The neural networks (NN) remain as black boxes, albeit their quite successful stories everywhere. It is mainly because they provide only the complex structure of the underlying network with a huge validation data set whenever their serendipities reveal themselves. In this paper, we propose the statistical NN learning model related to the concept of universal Turing computer for regression predictive model. Based on this model, we define ’statistically successful NN (SSNN) learning.’ This is mainly done by calculating the well-known Cramer–Rao lower bound for the averaged square error (ASE) of NN learning. Using such formal definition, we propose an ASE-based NN learning (ANL) algorithm. The ANL algorithm not only implements the Cramer–Rao lower bound successfully but also presents an effective way to figure out a complicated geometry of ASE over hyper-parameter space for NN. This enables the ANL to be free of huge validation data set. Simple numerical simulation and real data analysis are done to evaluate performance of the ANL and present how to implement it.
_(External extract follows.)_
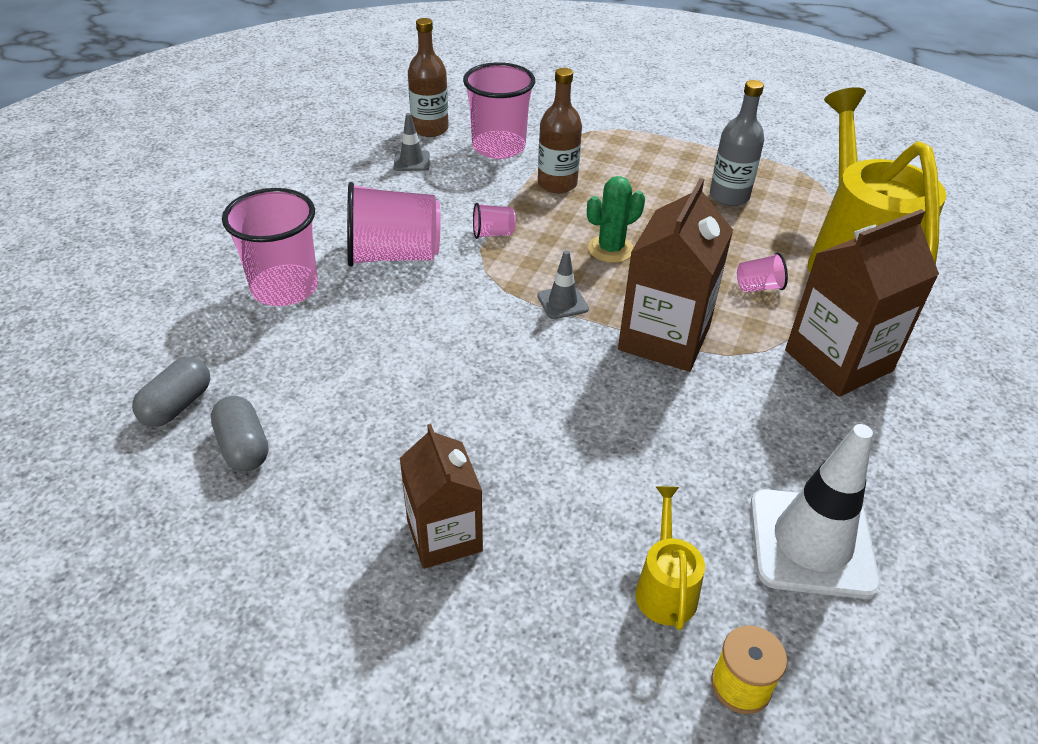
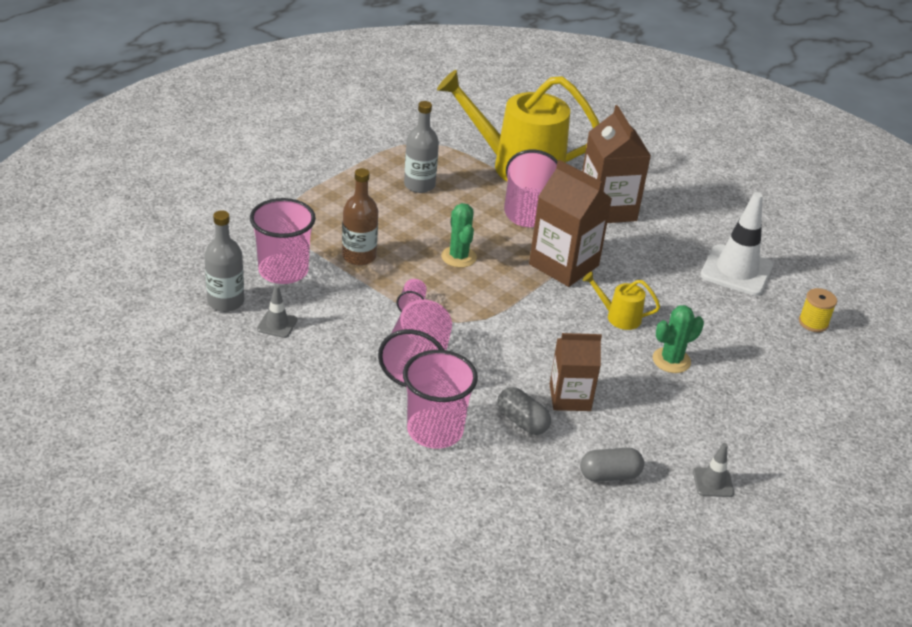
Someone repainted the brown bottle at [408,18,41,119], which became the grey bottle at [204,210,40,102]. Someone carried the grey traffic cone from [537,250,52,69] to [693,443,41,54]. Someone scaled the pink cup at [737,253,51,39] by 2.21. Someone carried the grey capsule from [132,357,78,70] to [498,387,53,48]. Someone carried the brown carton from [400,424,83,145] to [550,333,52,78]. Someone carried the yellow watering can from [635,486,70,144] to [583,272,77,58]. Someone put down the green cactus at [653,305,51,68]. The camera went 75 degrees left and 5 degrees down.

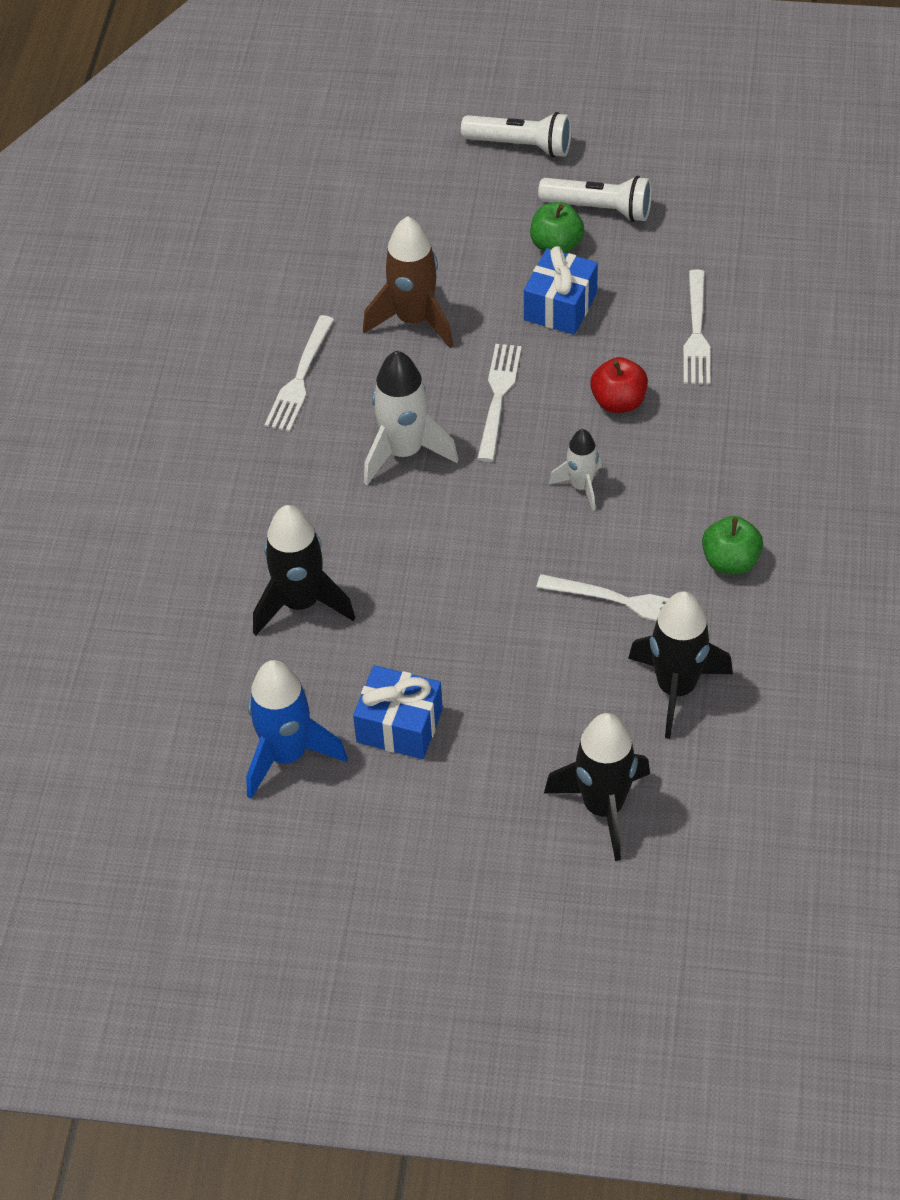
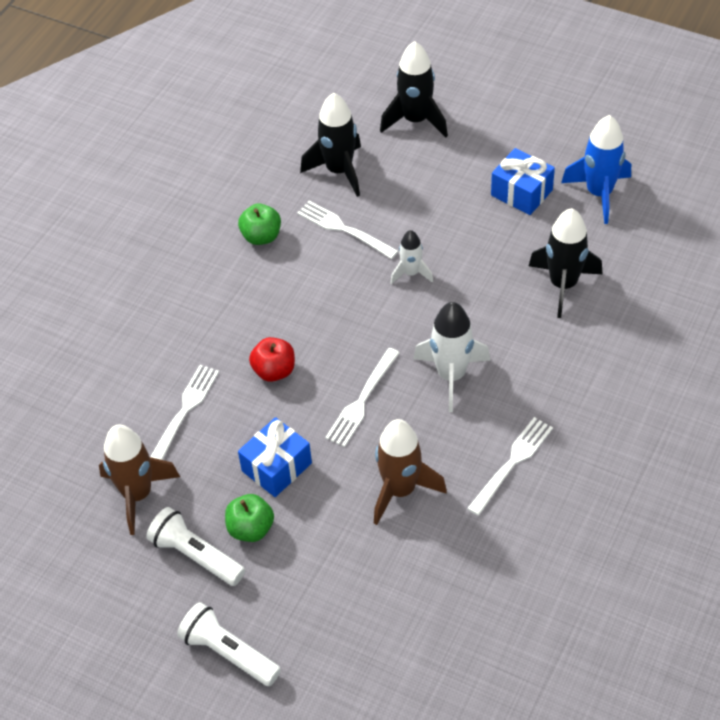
Someone carried the white rocket from [549,429,53,82] to [390,230,43,55]. Someone put down the brown rocket at [99,424,81,111]. The camera went 160 degrees left and 0 degrees up.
神经网络（NN）仍然是黑匣子，尽管它们到处都是相当成功的故事。这主要是因为它们的偶然性显示出来时，它们只为基础网络的复杂结构提供了巨大的验证数据集。在本文中，我们提出了与通用图灵计算机概念相关的统计神经网络学习模型，用于回归预测模型。基于此模型，我们定义了“统计上成功的NN（SSNN）学习”。这主要是通过为NN学习的平均平方误差（ASE）计算众所周知的Cramer-Rao下界来完成的。使用这种形式的定义，我们提出了一种基于ASE的NN学习（ANL）算法。ANL算法不仅成功实现了Cramer-Rao下界，而且提出了一种有效的方法来解决NN的超参数空间上ASE的复杂几何形状。这使ANL摆脱了庞大的验证数据集。完成了简单的数值模拟和真实数据分析，以评估ANL的性能并介绍如何实施。